▶ [TASK TO COMPLETE]:
Locate the line containing "part: (625, 243) -> (1016, 185), moved", then please write out that line and all the lines below it in the entries exactly.

[Coordinate mapping data]
-*-

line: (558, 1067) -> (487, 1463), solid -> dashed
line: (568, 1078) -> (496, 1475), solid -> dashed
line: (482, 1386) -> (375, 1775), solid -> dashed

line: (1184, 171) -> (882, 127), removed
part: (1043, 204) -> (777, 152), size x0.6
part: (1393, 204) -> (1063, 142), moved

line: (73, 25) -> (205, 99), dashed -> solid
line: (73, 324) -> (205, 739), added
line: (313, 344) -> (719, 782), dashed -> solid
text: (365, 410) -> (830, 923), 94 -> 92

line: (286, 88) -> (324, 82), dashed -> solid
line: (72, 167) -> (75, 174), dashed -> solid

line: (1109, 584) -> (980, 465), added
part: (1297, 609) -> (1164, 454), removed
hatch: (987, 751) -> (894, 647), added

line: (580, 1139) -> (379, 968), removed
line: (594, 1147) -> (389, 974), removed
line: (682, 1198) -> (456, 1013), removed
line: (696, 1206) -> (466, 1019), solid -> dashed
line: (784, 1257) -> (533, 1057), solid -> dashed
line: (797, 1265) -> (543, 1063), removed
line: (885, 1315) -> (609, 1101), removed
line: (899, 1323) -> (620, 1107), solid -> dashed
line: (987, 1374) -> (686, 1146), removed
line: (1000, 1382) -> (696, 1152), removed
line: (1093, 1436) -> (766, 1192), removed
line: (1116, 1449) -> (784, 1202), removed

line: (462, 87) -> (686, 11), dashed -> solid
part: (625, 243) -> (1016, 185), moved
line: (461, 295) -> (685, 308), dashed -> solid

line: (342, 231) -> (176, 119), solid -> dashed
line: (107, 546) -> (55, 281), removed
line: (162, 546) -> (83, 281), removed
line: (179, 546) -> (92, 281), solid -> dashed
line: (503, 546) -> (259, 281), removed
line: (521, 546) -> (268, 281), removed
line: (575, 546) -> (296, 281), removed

-*-

▶ [EXERCISE ANSWER]:
part: (625, 243) -> (1016, 185), moved
line: (461, 295) -> (685, 308), dashed -> solid

line: (342, 231) -> (176, 119), solid -> dashed
line: (107, 546) -> (55, 281), removed
line: (162, 546) -> (83, 281), removed
line: (179, 546) -> (92, 281), solid -> dashed
line: (503, 546) -> (259, 281), removed
line: (521, 546) -> (268, 281), removed
line: (575, 546) -> (296, 281), removed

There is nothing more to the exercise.